PhD Seminar: Zihao Chen, "Portfolio Construction Using Predicted Extreme Stock Returns in the Cross Section: Classification Task with Machine Learning"
Presenter: Zihao Chen, PhD candidate in Statistics
Title: Portfolio Construction Using Predicted Extreme Stock Returns in the Cross Section: Classification Task with Machine Learning
Abstract:In Finance, traditional investment portfolios are constructed based on the predicted means of stock returns. However, the predicted expected returns cannot enable us to gain knowledge about tail behaviors of the stock returns, which potentially bring greater profits. In this project, we propose to form portfolios based on the predicted probabilities of extreme stock returns using a large panel of cross-sectional data. Machine learning (ML) methods allow us to capture the potential nonlinear dependence of such probabilities on a large number of firm characteristics.
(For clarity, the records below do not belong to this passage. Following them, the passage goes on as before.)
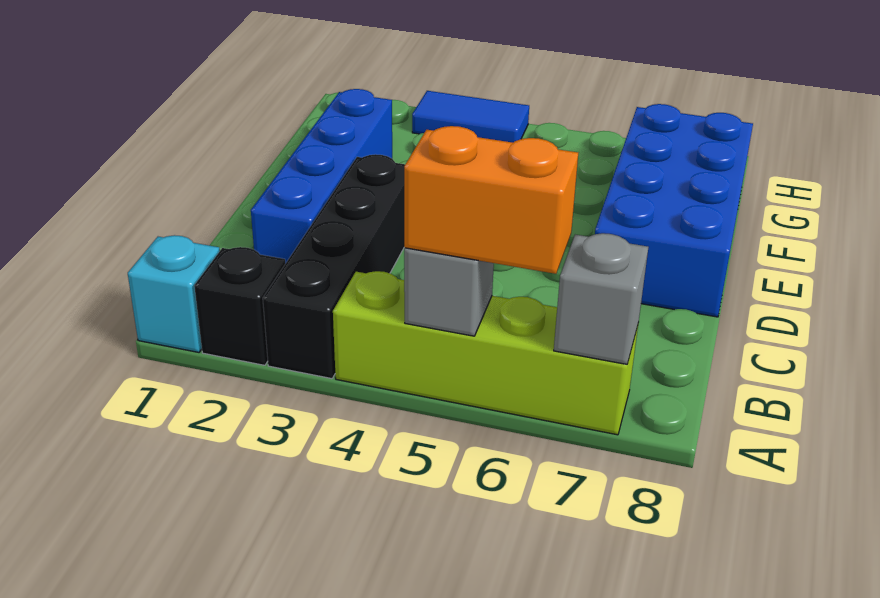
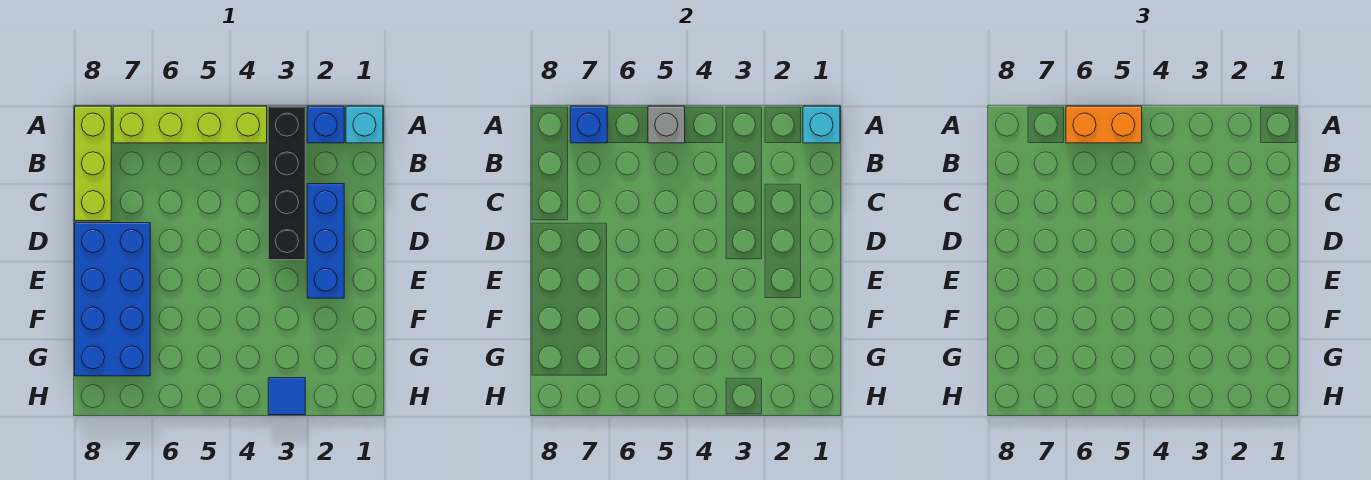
none -> cyan brick A1 level 2
black brick A2 level 1 -> blue brick A2 level 1
grey brick A7 level 2 -> blue brick A7 level 2
none -> lime brick A8:C8 level 1
blue brick C2:F2 level 1 -> blue brick C2:E2 level 1
blue tile H3:H4 level 1 -> blue tile H3 level 1

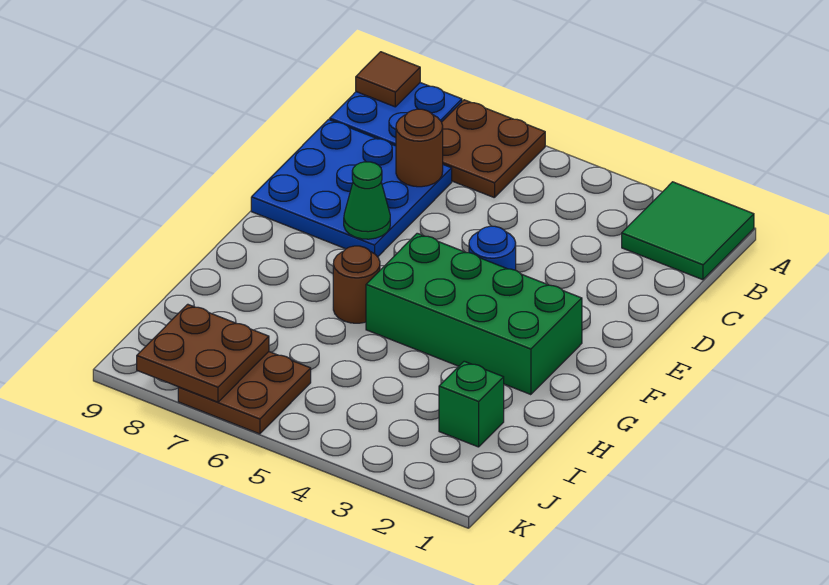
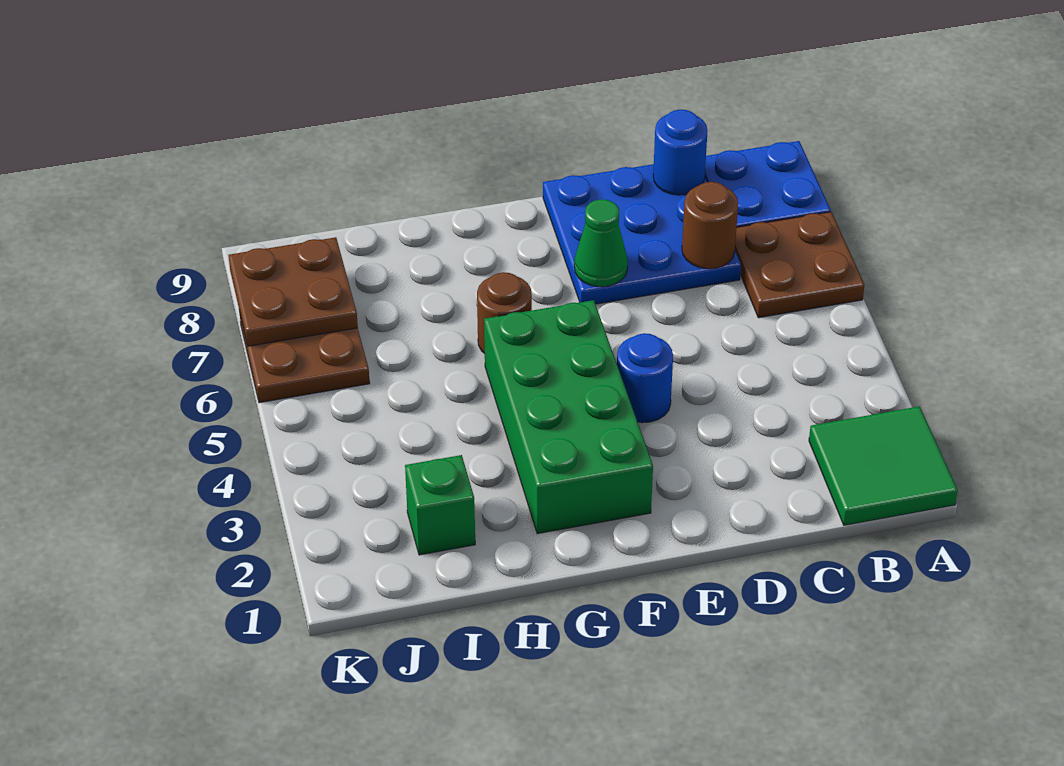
brown tile A9 level 2 -> none
none -> blue round brick C9 level 2

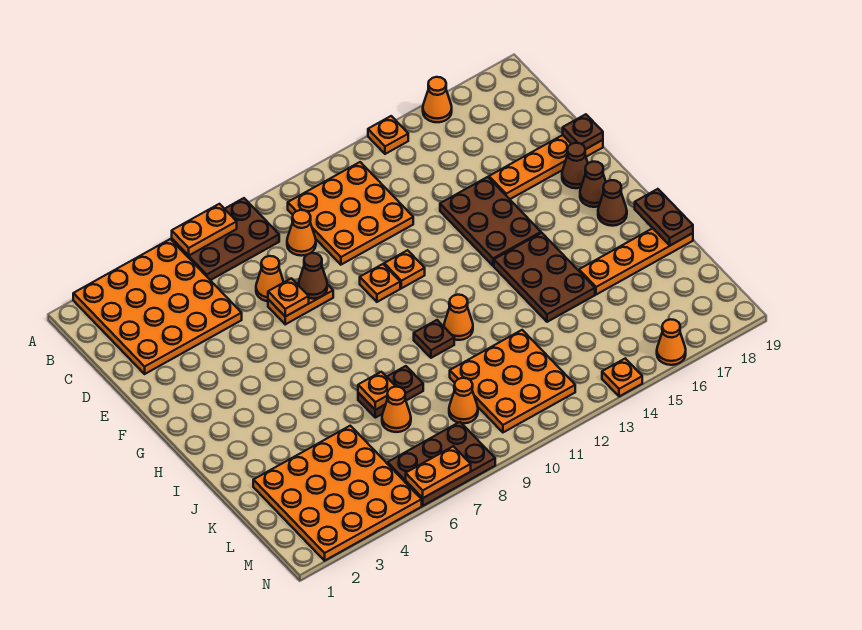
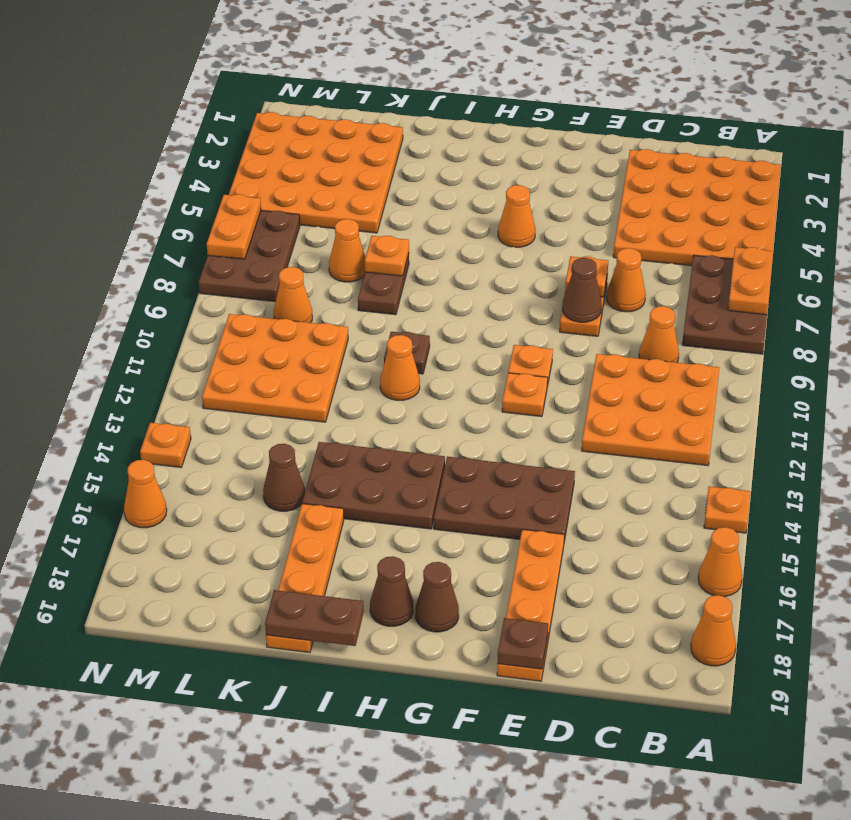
none -> orange cone A18 level 1
brown cone F18 level 1 -> brown cone K15 level 1
none -> orange cone G5 level 1

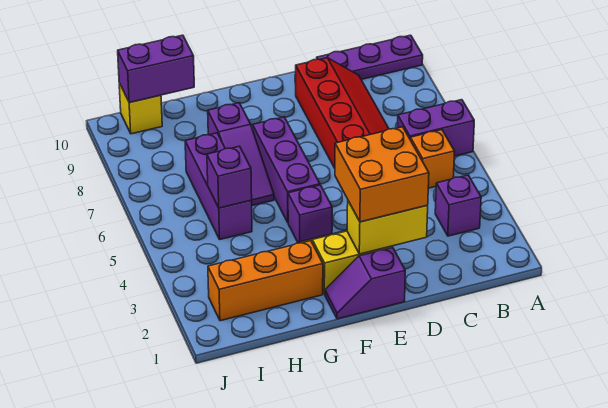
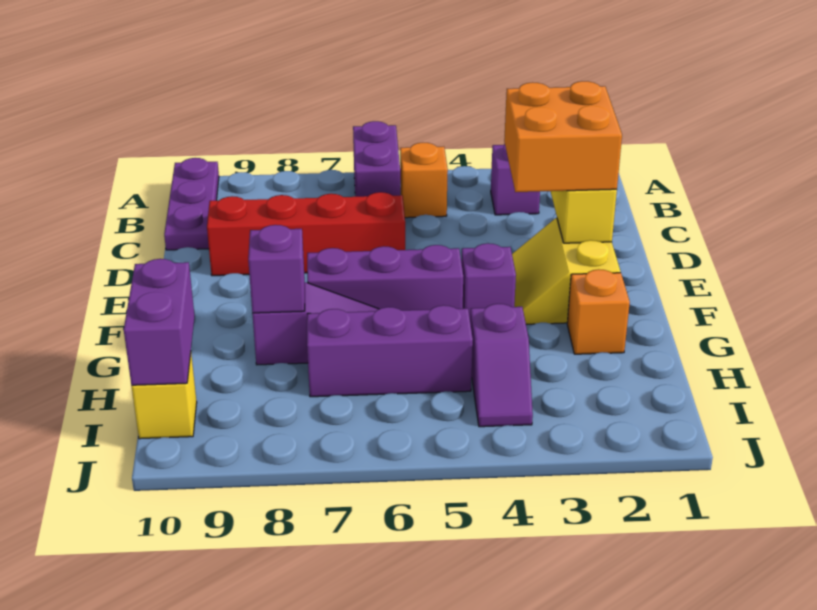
purple slope E1:F1 level 1 top E -> purple slope H4:I4 level 1 top H
orange brick G2:I2 level 1 -> orange brick G2 level 1
purple brick H5 level 2 -> purple brick G8 level 2

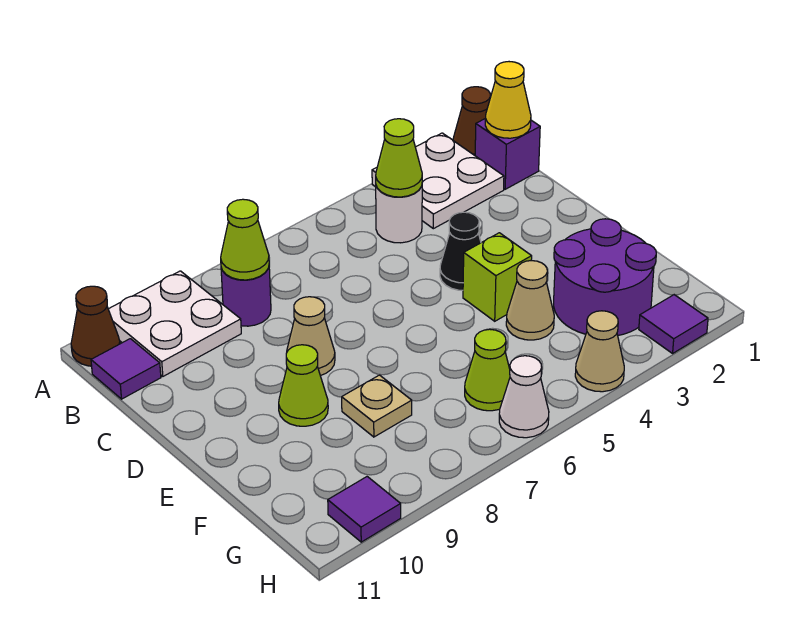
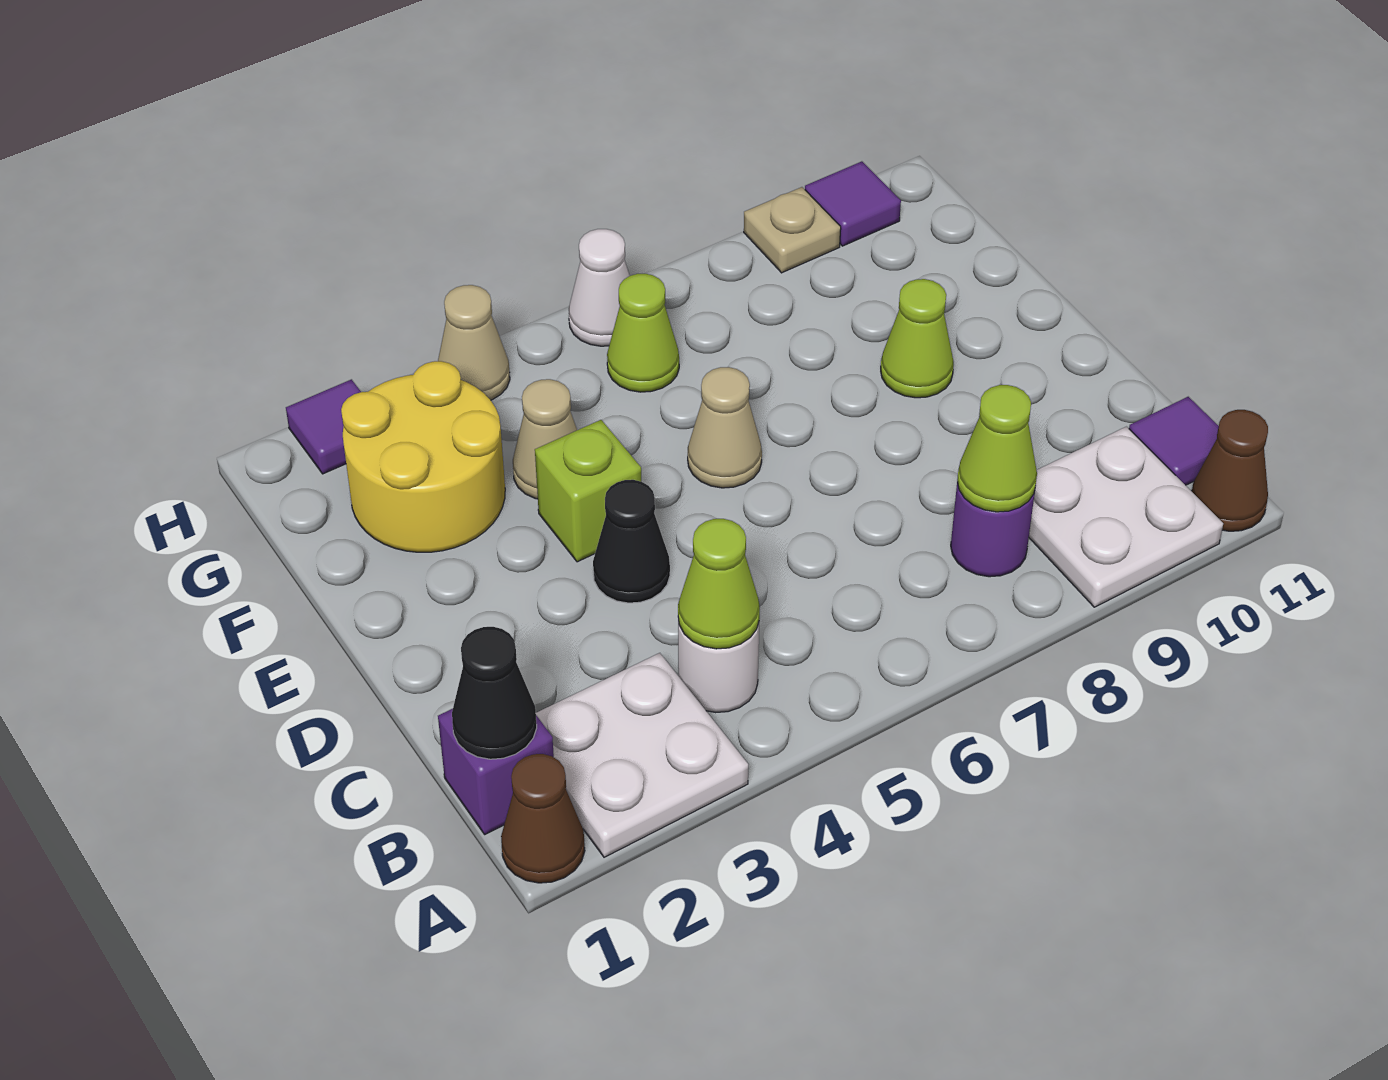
yellow cone B1 level 2 -> black cone B1 level 2
tan cone D8 level 1 -> tan cone E6 level 1
purple round brick F2:G3 level 1 -> yellow round brick F2:G3 level 1
tan plate F8 level 1 -> tan plate H9 level 1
We also adopt Bayesian optimization with Gaussian process to significantly improve the computational efficiency in tuning hyperparameters of ML methods. Simulation studies confirm the accuracy of our methods, and an empirical analysis using 4000+ firms in the U.S. market and the time series observations of their returns and firm characteristics from 1975 to 2016 shows that our approach can identify stocks with extreme positive or negative returns and achieve superior performance relative to the traditional portfolios in long-short investing.